"It's frightening," says Rittenberry. "You wonder where's my paycheck going? How much savings do I have. I should have saved more."
Rittenberry and Commercial Interior Designer Ernesto Miranda formed a support group for the hundreds of architects, designers, and project developers who have lost their jobs since the recession began. Figures vary, but experts estimate there is about a 48% unemployment rate for these individuals and about 500 people in North Texas who are looking for full-time work in these professions.
The A+D Career Management Group meets every Friday at 10am and locations vary, based on where they can get space donated. The group is planning a "Professional Showcase" where about 400 people will be able to meet with top level executives of design firms. The names of those firms is not being released.
Architect Bill Arnquist has been free lancing for the last year. "I had work that came to me that allowed me to work for myself and to be able to do projects that kept me from having to look for work every week" says Arnquist, who attends the support group meetings.
Tom Lamson is an Executive Recruiter for Babich and Associates.
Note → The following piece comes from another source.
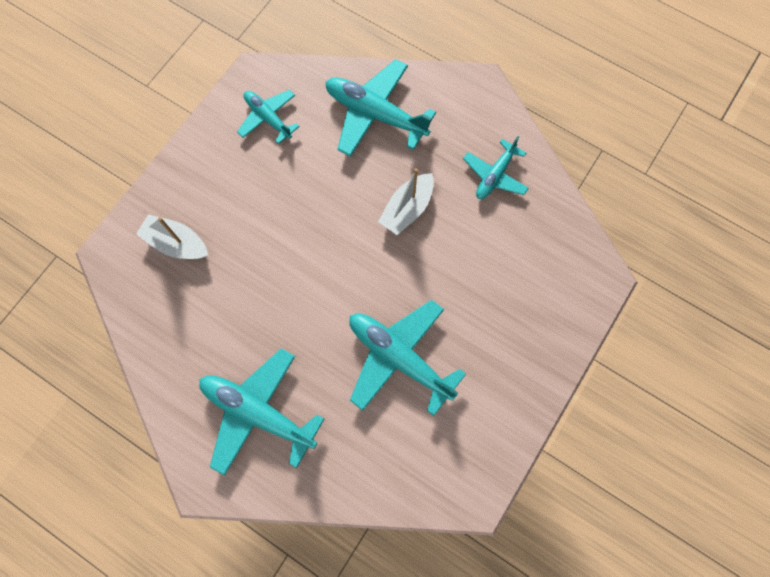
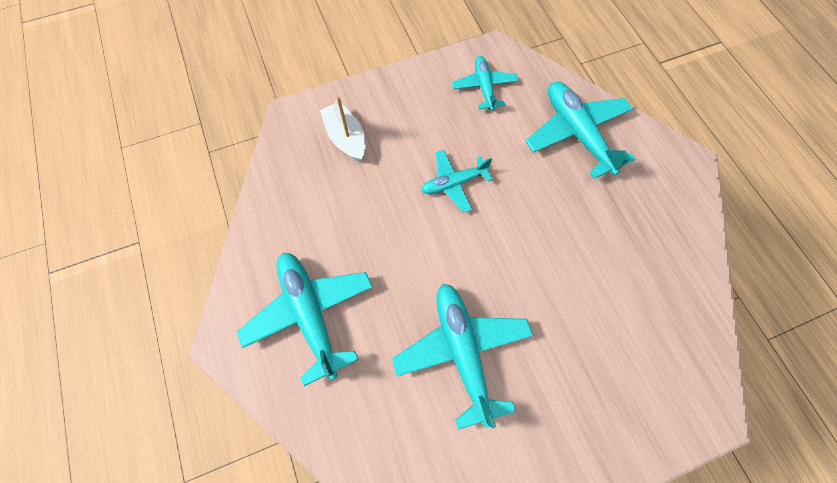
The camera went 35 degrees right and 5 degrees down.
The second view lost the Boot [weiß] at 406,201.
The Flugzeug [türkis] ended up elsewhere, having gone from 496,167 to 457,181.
He specializes in finding work for architects, designers, engineers, people in construction and property development. Lamson says the layoffs have been devastating in this industry and some of the most well-respected companies are trying to find new projects. "They started with making cuts that were, in some cases, necessary," says Lamson, "and it's built to a point where they're cutting their most valued employees."
Those who still have jobs work long hours, Lamson says. "One of the biggest ironies now is that the people who are still employed are overworked. They're working 60, 70 hour weeks at percentage cuts."
But Lamson says there are signs that new projects are on the horizon. He says banks are now starting to lend money and executives of architectural firms are beginning to get excited about future projects, but it could be another year or two before the unemployment rate is significantly reduced. And the more time that passes, Lamson believes those with the most experience may enter other fields of work.
Lamson says those involved in the A+D Career Management Group are doing exactly what they should by networking, discussing leads and training one another in the newest technological advances.
"You can't isolate yourself and expect the job board to come to you" says Rittenberry. "We're optimistic."